++

A 52-year-old man with a history of hypertension and a 30 pack-year smoking history presents to the emergency department following the sudden onset of a severe, bilateral headache. He denies nausea, vomiting, and head trauma. His temperature is 38°C, heart rate is 110 bpm, and blood pressure is 162/91 mm Hg. He is alert and oriented to place and time. His left pupil is dilated and nonreactive to light. A noncontrast computed tomographic (CT) scan of the head shows diffuse hyperdensity within the subarachnoid space. A CT angiogram is performed that demonstrates a left posterior communicating artery aneurysm, and the patient undergoes further workup with digital subtraction angiography.
+++
Subarachnoid hemorrhage and aneurysm
+++
What is the clinical presentation of subarachnoid hemorrhage (SAH) and how is it diagnosed?
++
Nearly all patients with SAH present with a sudden, severe headache that is classically described as “the worst headache of my life.” As many as 20% to 50% of patients have a “sentinel” headache within the days to weeks before the SAH.1,2 The headache is typically diffuse, but is lateralized in approximately a third of patients.
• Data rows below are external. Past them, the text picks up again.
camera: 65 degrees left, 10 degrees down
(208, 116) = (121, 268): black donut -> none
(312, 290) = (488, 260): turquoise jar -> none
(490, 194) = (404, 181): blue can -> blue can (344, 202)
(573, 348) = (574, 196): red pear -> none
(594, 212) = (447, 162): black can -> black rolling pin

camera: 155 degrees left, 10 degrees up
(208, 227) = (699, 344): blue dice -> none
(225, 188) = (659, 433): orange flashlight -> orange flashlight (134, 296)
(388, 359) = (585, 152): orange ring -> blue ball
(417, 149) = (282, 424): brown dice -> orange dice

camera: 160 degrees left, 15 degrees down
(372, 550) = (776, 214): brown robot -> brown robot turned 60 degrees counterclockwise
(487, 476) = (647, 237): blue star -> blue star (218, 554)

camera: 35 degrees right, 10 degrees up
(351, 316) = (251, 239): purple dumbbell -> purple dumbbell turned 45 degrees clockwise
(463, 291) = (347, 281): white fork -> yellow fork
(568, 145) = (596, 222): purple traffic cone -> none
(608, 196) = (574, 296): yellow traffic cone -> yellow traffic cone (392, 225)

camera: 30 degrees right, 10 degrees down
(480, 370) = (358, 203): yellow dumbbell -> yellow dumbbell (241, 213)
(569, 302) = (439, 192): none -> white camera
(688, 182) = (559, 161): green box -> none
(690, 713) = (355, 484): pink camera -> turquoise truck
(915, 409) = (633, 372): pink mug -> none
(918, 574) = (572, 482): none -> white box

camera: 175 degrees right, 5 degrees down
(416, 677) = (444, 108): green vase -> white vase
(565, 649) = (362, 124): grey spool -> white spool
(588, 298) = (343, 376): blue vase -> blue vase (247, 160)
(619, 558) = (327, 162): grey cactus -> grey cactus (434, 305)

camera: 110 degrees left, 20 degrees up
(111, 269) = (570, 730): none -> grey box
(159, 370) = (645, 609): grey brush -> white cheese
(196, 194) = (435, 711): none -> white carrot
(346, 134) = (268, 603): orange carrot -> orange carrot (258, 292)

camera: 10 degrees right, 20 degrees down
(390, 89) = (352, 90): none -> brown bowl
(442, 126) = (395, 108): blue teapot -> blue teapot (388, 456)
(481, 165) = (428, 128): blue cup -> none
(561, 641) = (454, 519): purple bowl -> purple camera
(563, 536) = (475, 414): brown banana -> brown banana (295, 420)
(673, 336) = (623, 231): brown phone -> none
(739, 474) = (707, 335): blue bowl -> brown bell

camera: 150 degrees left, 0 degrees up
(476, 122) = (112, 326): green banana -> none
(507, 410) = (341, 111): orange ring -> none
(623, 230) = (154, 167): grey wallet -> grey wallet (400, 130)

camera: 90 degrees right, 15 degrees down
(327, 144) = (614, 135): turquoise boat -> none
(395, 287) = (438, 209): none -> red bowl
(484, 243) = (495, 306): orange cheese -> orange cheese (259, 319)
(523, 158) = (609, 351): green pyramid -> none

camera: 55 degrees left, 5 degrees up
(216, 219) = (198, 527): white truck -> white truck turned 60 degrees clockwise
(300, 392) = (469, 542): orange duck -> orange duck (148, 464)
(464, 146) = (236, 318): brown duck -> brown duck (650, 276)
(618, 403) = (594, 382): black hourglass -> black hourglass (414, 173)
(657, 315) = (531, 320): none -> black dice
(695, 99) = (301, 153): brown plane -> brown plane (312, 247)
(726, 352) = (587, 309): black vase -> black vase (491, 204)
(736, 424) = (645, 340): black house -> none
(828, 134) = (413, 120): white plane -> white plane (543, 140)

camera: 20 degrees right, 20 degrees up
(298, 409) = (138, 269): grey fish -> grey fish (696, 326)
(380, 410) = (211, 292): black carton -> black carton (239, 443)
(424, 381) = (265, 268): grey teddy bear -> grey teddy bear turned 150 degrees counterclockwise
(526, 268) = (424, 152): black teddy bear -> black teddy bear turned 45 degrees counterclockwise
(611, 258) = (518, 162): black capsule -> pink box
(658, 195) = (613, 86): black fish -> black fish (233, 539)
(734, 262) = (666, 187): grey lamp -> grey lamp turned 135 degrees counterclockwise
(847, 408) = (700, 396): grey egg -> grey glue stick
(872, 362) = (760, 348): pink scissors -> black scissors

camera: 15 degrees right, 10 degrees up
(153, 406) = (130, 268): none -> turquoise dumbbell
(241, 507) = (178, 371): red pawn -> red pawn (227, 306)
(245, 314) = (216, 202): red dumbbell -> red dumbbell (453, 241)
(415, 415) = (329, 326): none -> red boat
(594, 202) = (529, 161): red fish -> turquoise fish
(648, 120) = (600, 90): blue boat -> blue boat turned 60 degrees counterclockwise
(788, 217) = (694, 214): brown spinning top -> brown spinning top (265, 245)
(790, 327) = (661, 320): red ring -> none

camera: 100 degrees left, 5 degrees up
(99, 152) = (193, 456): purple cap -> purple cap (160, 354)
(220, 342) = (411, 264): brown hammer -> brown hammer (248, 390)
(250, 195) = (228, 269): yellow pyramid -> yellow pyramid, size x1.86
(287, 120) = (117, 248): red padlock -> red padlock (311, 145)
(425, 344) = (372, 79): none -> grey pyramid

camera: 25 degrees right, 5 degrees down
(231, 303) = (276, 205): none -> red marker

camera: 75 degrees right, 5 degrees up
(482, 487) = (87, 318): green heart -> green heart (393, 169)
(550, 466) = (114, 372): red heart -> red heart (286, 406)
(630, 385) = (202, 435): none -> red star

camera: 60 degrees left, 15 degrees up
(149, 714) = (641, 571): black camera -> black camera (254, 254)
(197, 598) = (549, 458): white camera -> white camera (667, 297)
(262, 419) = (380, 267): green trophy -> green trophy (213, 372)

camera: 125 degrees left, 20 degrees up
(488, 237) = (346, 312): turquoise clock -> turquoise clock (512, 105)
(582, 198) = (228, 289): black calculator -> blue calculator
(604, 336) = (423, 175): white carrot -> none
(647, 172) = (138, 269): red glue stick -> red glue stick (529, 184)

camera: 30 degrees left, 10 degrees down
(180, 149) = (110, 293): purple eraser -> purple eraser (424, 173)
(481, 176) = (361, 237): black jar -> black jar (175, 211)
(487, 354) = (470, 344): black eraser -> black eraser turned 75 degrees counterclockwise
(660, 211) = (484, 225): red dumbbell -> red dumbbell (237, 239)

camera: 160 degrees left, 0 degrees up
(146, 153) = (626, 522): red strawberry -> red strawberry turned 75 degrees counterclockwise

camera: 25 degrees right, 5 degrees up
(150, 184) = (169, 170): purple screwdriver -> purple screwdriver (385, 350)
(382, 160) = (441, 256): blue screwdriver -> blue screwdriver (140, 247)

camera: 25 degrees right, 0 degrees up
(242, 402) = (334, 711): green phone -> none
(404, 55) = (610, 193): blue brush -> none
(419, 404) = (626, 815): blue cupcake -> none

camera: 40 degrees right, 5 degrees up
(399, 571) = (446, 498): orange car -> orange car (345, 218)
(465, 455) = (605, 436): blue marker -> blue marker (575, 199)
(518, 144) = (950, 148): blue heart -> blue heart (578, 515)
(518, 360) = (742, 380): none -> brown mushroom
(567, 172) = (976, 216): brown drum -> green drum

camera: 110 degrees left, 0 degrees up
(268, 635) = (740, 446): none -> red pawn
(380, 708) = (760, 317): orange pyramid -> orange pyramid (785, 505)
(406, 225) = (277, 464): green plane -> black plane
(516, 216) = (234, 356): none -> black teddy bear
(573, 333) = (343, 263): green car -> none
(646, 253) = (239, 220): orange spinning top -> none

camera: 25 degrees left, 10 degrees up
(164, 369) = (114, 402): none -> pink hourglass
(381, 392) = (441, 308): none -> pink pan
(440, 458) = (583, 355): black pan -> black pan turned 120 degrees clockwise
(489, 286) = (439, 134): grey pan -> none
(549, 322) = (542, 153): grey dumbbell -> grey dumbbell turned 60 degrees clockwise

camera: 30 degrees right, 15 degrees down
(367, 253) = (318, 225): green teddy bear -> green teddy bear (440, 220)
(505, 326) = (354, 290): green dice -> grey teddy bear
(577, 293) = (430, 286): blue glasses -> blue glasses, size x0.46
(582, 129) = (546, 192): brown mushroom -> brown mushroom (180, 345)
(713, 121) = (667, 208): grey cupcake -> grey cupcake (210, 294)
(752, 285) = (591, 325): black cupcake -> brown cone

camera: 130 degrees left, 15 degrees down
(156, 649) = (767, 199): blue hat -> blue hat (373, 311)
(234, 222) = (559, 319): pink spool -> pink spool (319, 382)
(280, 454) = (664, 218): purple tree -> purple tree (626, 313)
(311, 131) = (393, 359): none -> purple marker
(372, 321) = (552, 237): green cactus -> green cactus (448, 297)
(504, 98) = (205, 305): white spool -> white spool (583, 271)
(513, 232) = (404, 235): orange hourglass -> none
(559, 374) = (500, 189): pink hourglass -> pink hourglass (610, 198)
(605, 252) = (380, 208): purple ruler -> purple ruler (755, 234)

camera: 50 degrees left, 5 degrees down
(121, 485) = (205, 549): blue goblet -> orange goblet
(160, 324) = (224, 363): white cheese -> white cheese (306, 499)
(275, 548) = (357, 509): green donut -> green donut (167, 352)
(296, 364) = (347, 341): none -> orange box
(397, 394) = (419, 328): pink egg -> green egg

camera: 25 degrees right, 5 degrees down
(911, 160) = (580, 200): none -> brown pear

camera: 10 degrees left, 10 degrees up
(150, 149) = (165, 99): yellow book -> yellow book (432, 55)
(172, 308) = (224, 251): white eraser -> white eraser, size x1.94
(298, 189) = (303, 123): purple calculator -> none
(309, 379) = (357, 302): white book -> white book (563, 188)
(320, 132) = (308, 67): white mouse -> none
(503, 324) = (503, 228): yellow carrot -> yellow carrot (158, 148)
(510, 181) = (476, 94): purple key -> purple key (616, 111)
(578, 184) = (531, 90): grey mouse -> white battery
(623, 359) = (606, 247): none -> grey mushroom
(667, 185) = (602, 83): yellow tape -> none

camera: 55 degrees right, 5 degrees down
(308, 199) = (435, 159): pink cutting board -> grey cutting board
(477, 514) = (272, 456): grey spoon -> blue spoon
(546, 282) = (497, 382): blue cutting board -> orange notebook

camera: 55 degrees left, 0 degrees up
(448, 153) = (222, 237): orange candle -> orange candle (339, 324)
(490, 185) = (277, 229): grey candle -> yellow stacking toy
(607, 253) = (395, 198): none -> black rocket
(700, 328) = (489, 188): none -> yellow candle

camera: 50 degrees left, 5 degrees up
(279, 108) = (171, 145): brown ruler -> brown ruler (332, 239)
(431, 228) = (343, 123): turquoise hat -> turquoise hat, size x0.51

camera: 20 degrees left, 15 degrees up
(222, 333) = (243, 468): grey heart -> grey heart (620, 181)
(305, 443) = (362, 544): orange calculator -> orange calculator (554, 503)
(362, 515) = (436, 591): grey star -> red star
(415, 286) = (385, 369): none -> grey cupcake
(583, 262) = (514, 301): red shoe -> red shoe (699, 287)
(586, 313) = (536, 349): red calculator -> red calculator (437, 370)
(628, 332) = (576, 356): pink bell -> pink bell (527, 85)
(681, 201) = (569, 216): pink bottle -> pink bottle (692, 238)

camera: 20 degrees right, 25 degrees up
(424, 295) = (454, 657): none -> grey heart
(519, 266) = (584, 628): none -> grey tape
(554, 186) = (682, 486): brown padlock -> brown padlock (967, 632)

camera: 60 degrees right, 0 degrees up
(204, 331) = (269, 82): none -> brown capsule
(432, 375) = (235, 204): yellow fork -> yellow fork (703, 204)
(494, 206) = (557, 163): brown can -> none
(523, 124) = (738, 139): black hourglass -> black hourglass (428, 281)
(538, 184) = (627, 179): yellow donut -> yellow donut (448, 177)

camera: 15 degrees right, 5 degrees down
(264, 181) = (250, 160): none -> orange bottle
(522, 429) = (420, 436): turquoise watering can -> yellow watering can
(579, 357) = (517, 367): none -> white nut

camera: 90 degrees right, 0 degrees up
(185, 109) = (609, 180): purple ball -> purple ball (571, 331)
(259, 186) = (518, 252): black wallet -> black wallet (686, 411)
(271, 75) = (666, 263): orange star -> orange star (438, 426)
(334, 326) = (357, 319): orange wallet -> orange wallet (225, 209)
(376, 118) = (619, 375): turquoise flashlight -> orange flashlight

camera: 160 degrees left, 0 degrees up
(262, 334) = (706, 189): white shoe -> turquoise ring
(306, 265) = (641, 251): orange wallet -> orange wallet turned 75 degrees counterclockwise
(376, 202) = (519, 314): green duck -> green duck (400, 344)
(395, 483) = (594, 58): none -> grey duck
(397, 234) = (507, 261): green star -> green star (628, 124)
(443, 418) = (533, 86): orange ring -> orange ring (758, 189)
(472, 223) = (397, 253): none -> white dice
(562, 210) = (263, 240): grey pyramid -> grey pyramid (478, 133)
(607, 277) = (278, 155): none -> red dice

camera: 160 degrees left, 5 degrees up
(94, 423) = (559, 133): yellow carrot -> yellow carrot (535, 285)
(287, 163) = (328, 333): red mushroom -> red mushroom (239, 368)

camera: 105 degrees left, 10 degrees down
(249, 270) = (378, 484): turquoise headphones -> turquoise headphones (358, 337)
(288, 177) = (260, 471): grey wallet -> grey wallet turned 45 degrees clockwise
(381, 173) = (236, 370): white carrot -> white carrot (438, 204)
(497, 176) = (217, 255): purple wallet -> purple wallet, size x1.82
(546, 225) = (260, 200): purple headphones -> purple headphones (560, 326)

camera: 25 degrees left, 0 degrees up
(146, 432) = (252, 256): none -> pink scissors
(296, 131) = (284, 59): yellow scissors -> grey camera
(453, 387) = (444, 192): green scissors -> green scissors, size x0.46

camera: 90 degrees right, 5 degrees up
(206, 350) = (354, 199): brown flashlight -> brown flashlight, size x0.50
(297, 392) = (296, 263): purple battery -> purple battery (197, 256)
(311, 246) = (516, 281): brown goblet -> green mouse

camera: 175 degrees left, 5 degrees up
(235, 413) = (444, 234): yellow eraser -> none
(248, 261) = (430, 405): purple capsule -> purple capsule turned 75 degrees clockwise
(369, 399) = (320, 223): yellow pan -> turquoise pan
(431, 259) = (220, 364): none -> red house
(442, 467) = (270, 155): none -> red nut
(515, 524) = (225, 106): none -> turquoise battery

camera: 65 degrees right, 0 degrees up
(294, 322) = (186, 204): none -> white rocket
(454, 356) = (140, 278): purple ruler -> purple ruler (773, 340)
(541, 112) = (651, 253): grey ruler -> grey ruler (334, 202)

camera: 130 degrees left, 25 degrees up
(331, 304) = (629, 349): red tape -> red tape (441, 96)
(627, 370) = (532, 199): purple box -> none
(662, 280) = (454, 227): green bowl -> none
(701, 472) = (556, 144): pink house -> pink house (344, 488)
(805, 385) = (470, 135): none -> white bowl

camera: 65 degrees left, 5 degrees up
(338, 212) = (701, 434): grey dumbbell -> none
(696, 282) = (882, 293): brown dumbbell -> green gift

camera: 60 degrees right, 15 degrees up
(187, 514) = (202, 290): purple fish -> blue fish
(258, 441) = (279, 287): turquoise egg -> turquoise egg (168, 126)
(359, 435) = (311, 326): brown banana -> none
Common associated symptoms include nausea, vomiting, and meningismus. Depending on the severity of the SAH, patients may have impairment in consciousness that ranges from drowsiness to coma and occasionally focal neurologic deficits. A diagnosis is most often reached by noncontrast head CT scan (Figures 23-1, 23-2, 23-3), which is 95% sensitive within the first 6 to 12 hours following the onset of symptoms. A negative CT in the presence of strong clinical suspicion, however, warrants a lumbar puncture to directly assess for the presence of blood or blood breakdown products in the cerebrospinal fluid.3
++++++
+++
What are the etiologies of a SAH?
++
Table 23-1 shows the etiologies of SAH. Aneuryms are responsible for the vast majority of nontraumatic SAHs.